I am also very sorry for some departures. Colleagues are somewhere between friends and acquaintances. They’re not exactly friends because you’re professionally collaborating and hence there is a limit to how familiar you can get to them. They’re not mere acquaintances either, since such a huge chunk of any day or week is spent with these people. So one forms a comfy attachment on top of a bubble of “potential future”, particularly around colleagues that you vibe with. Them leaving bursts this bubble with a splash of disappointment and feelings of forever alone.
Nevertheless, for now, it remains Peak Job.
I don’t like singing company odes. Because companies are not people, hence they can’t feel the soul poured into the ode. I don’t see Automattic as “generous”, or “offering” me flexibility or opportunity for growth. I do get all these things, but as benefits which are part of the contract I signed up for and for which I offer work in exchange. It is an equitable exchange. I feel very awkward when someone is grateful for getting what they negotiated (money, paid vacation) or got lured with (perks) when they were hired.
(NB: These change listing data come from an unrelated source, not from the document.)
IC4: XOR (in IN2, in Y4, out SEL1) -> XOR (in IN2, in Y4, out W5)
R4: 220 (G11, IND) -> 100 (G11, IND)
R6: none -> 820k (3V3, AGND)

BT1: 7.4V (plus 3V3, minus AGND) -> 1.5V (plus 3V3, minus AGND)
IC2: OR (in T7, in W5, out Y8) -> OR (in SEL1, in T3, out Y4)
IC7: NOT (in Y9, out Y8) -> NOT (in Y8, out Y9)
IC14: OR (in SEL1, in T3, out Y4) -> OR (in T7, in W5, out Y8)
But I would like to sing some praise to those who remained at Automattic – in a week of tension and accumulated panic and stress so, so, many of these folks were still engaging, willing to help, people oriented and caring for others. And, when I say others, I mean their colleagues, staying or leaving, and also the whole WordPress community.
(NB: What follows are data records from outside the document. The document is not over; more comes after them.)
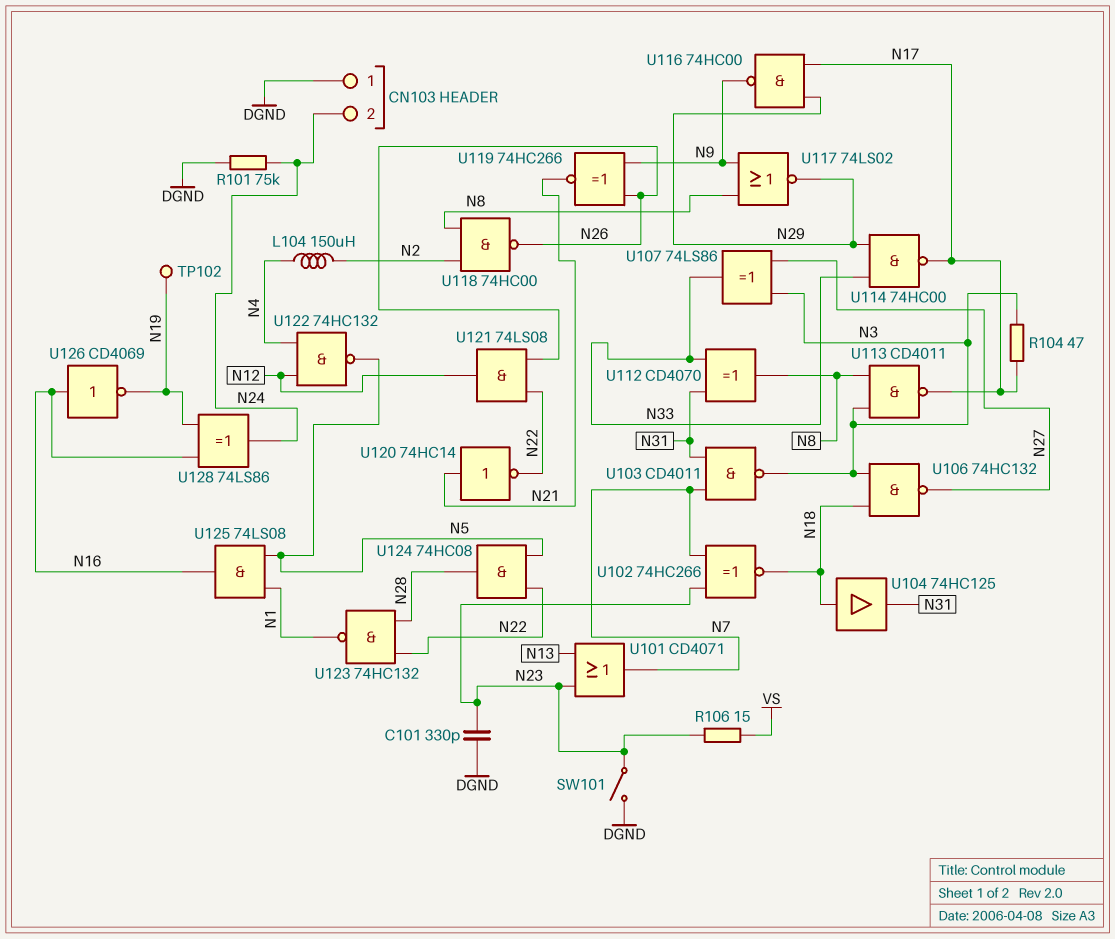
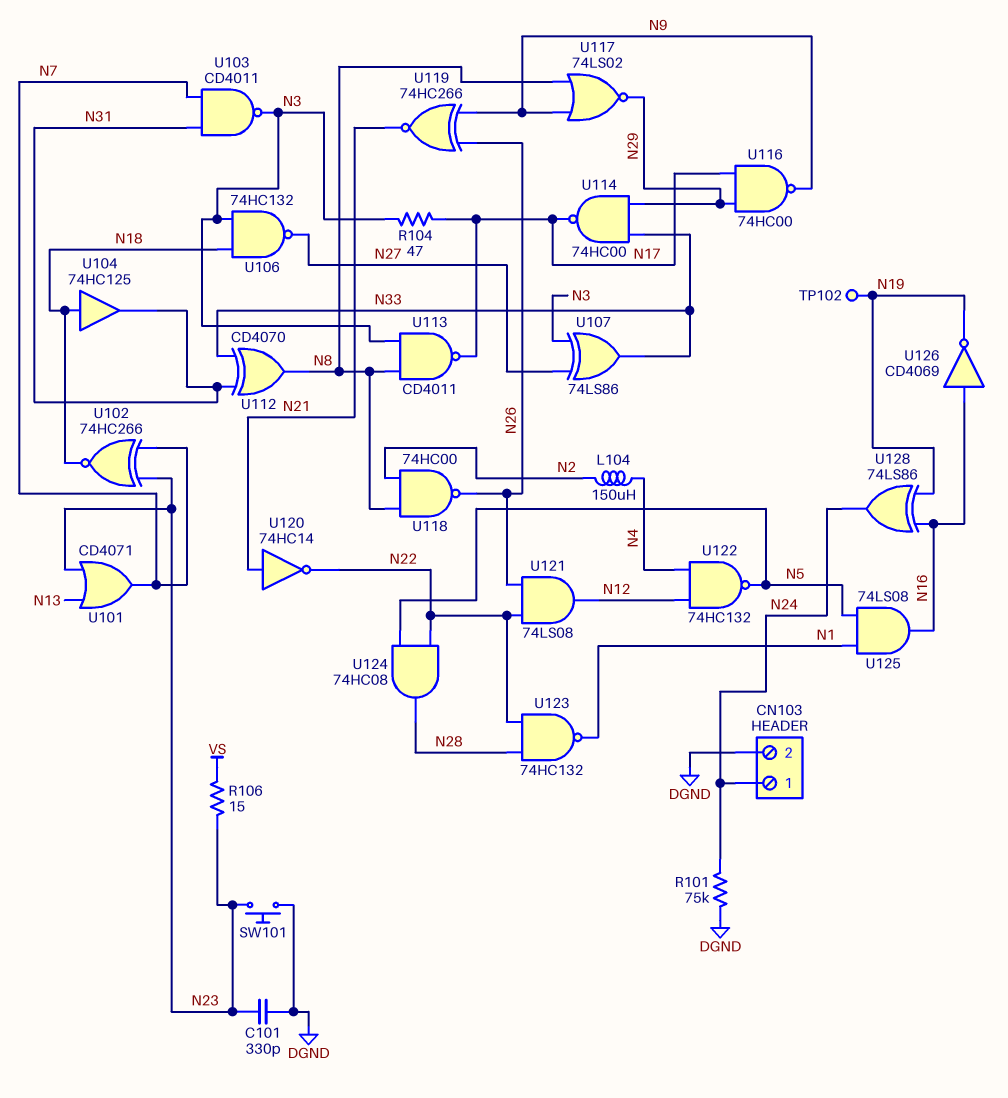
CN103 pin 1: DGND -> N24
CN103 pin 2: N24 -> DGND
SW101: switch (DGND, N23) -> button (DGND, N23)

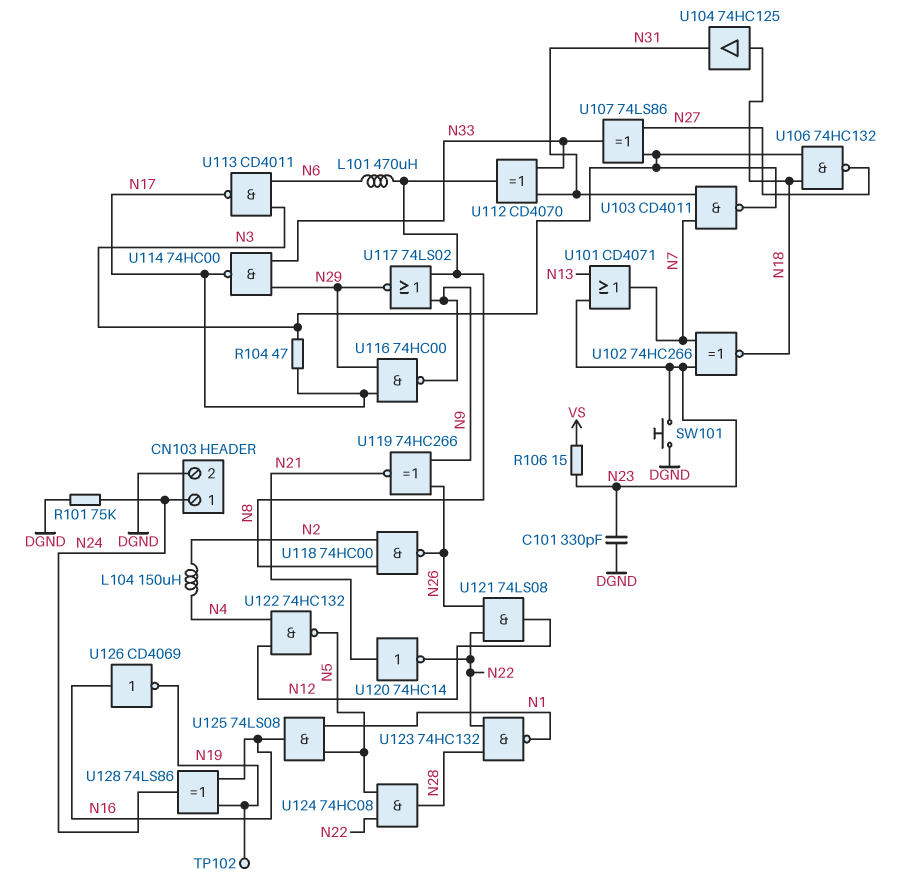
L101: none -> 470uH (N6, N8)
U113: NAND CD4011 (in N3, in N8, out N17) -> NAND CD4011 (in N3, in N6, out N17)

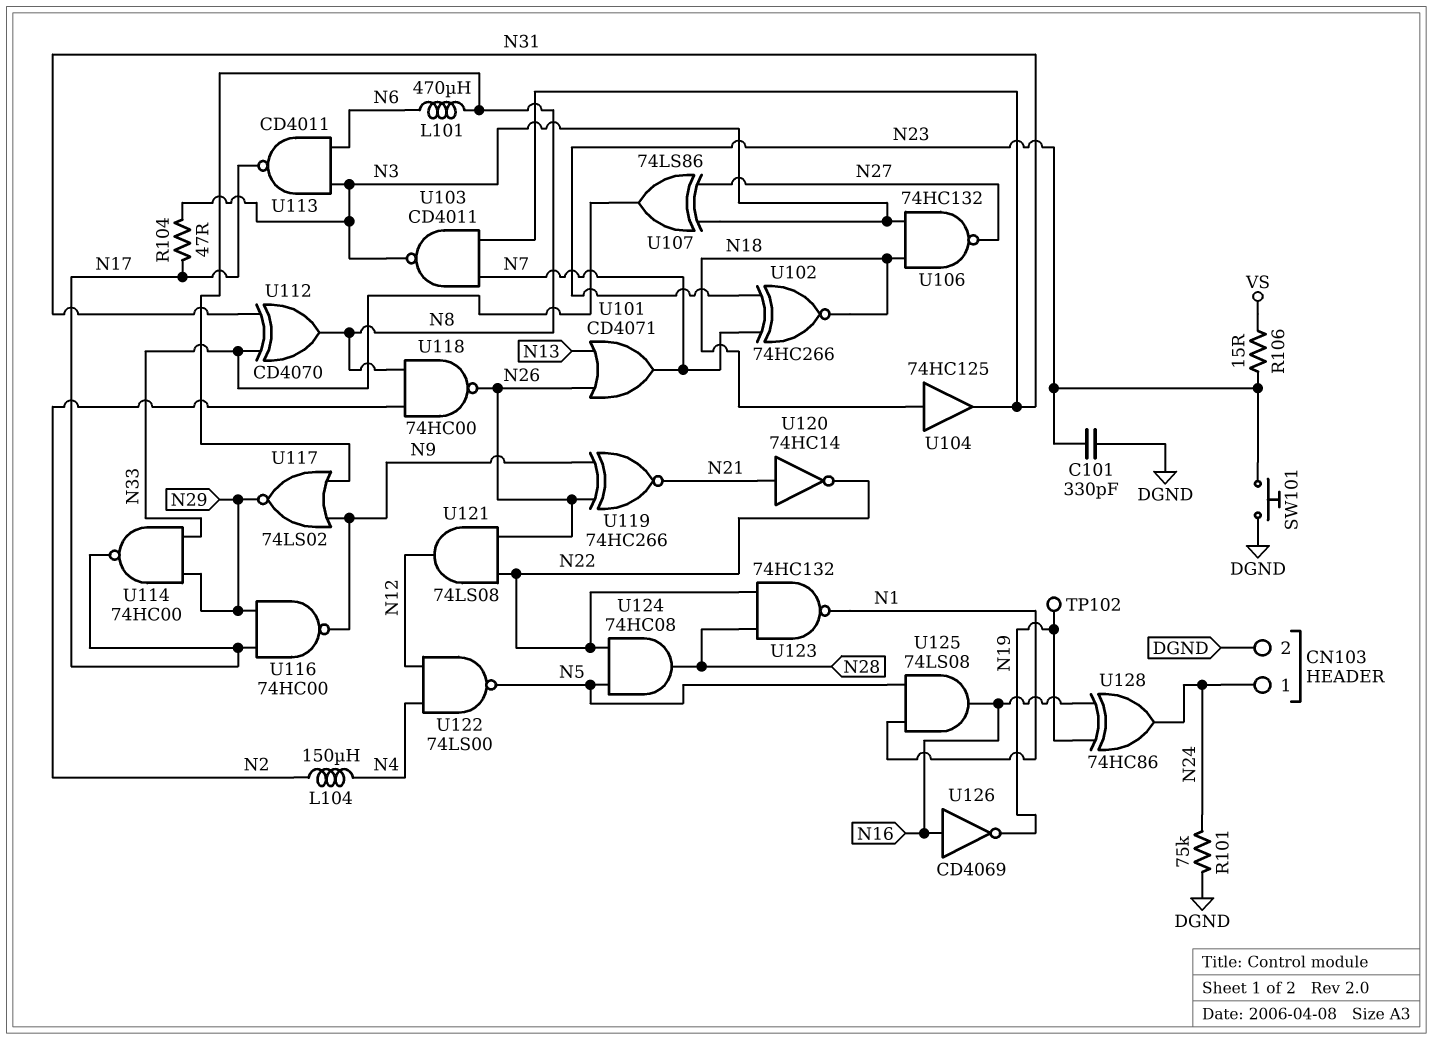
U101: OR CD4071 (in N13, in N23, out N7) -> OR CD4071 (in N13, in N26, out N7)
U122: NAND 74HC132 (in N4, in N12, out N5) -> NAND 74LS00 (in N4, in N12, out N5)
U128: XOR 74LS86 (in N16, in N19, out N24) -> XOR 74HC86 (in N16, in N19, out N24)

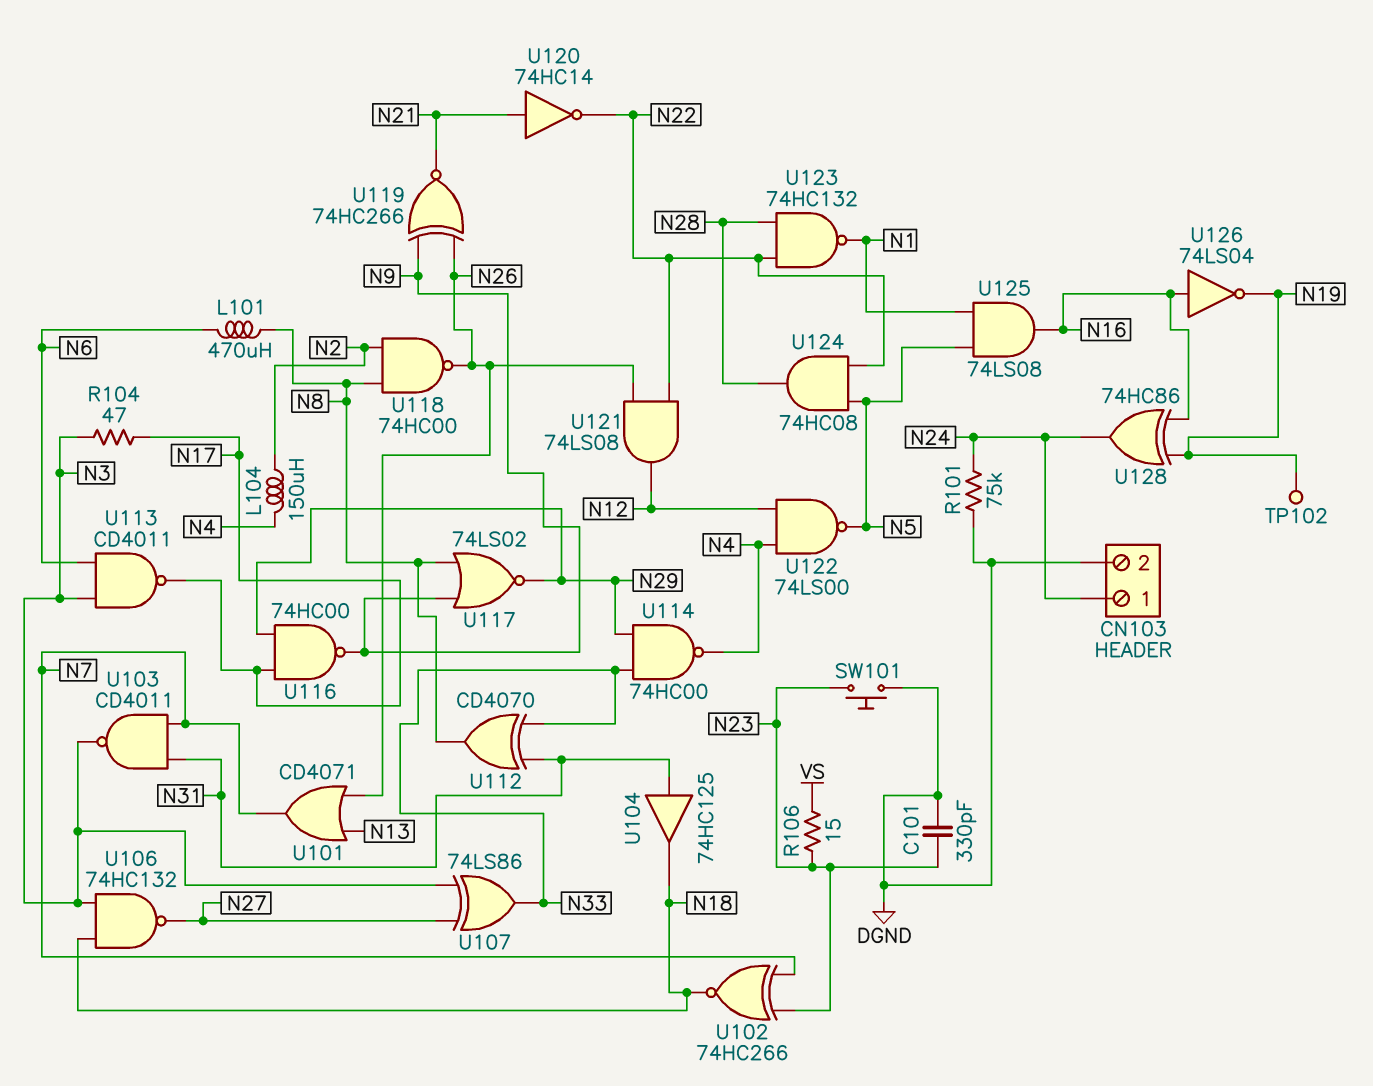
U104: buffer 74HC125 (in N18, out N31) -> buffer 74HC125 (in N31, out N18)
U114: NAND 74HC00 (in N29, in N33, out N17) -> NAND 74HC00 (in N29, in N33, out N4)
U126: NOT CD4069 (in N16, out N19) -> NOT 74LS04 (in N16, out N19)

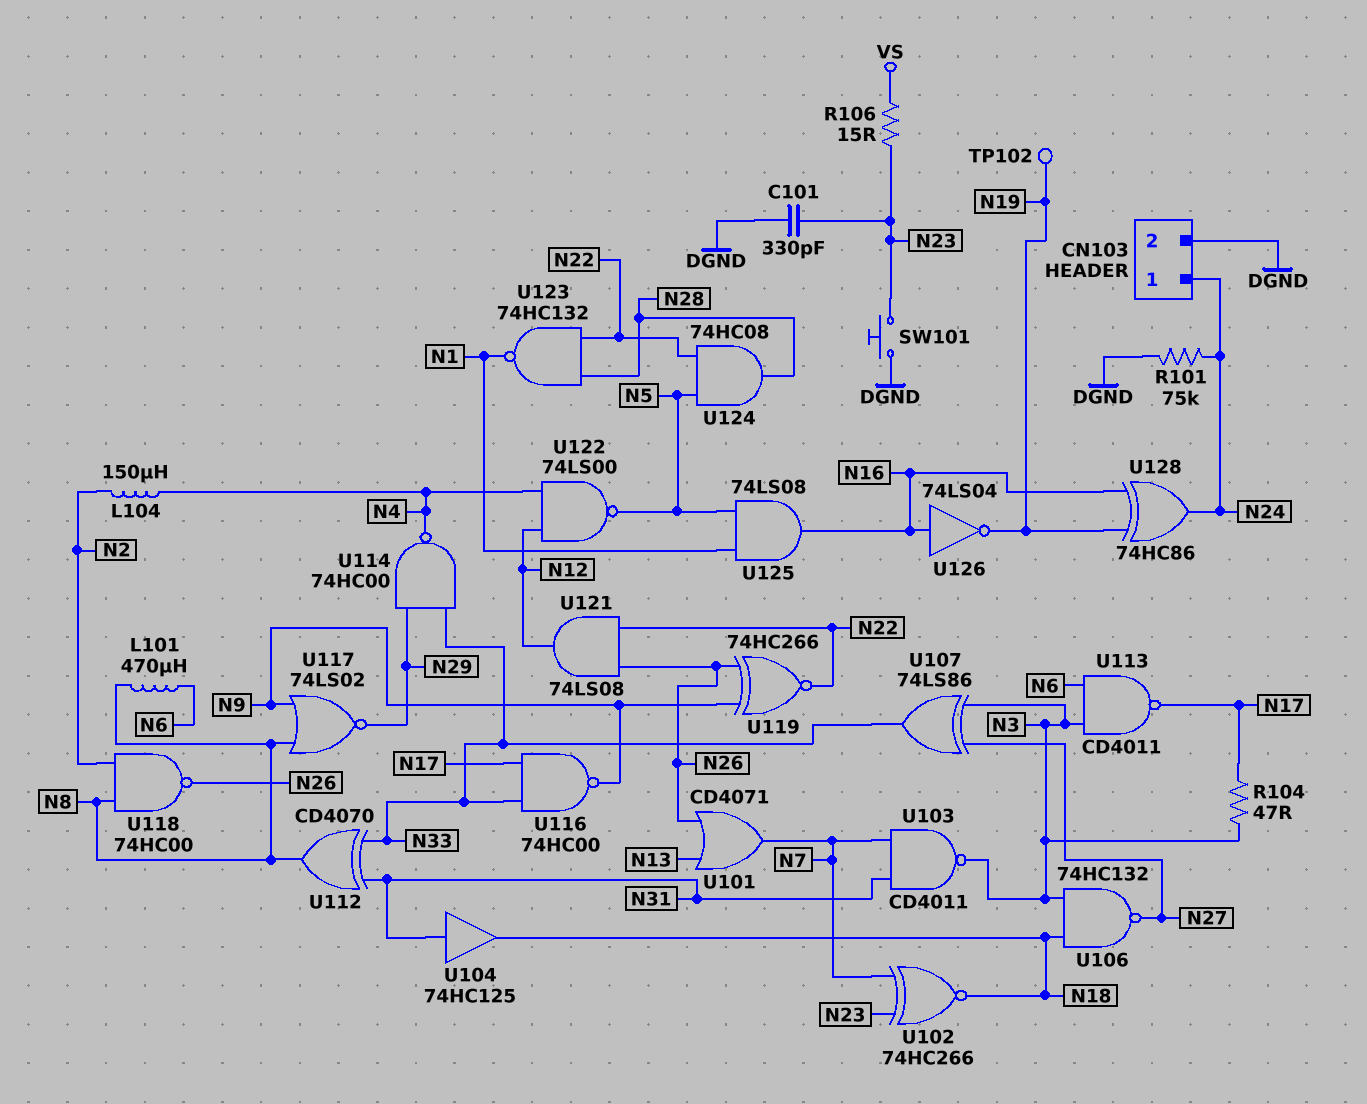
U116: NAND 74HC00 (in N17, in N29, out N9) -> NAND 74HC00 (in N17, in N33, out N9)
U119: XNOR 74HC266 (in N9, in N26, out N21) -> XNOR 74HC266 (in N9, in N26, out N22)
U120: NOT 74HC14 (in N21, out N22) -> none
It’s heart warming, while the org chart is on fire, to see so many of my colleagues fret less about the fire and more about how the changes impact the community and their trust in us as major contributors, and how to regroup and learn as much as possible from the aftermath.
It’s also great to see, I would say, the general sentiment that Automattic’s investments in the WordPress ecosystem and community is something good and worth fighting for. This attitude is pervasive and extremely energising – yet at the same time vividly debated, in form not in essence, and confronted with the realities shaped by the business confrontation in which Automattic is – despite only asking for lawful participation.
About the business confrontation … there is a Romanian myth with the two embodiments of good and evil: the Brotherly and the Unbrotherly.
It is said that in the beginning the world was covered with water except for a small island of land drifting away. On this island the Brotherly was taking a nap. The Unbrotherly decided to play a prank and to pull the ground from under the Brotherly, so this one would fall in the water and wake up.
So he did. The Unbrotherly started to pull on the small island. But. behold!, the more the Unbrotherly pulled the small island on one side, the more land appeared on the other side. Seeing that, the Unbrotherly wrestled even more to pull the small island from under the Brotherly, but the struggle made even more land appear, there and elsewhere above the waters of the world. Exhausted, the Unbrotherly gave up, with a loud sigh. The Brotherly awaken by the sound of the sigh looked around. Seeing the new continents spanning the Earth he immediately figured out what the Unbrotherly tried to do and he started laughing. His laugh shook the land and made the mountains appear.
Nice story.
Yet, looking at the glacial growth of WordPress, I think maybe our community was indeed taking a nap, for a while, on our floating island of success. Maybe we needed something to try and pull the “business as usual” from under us. Everything needs an Unbrotherly of sorts to get to the next level. According to legend, this pull will create more business, more opportunity, more WordPress ecosystem, one that spans wider and in new and different shapes.
I hope at the end of the Unbrotherly’s struggle we all wake up and laugh at how well it turned out. And from our laugh the WordPress ecosystem shakes to make mountains of viable and better alternatives to commercial walled gardens in the land of the open and free web.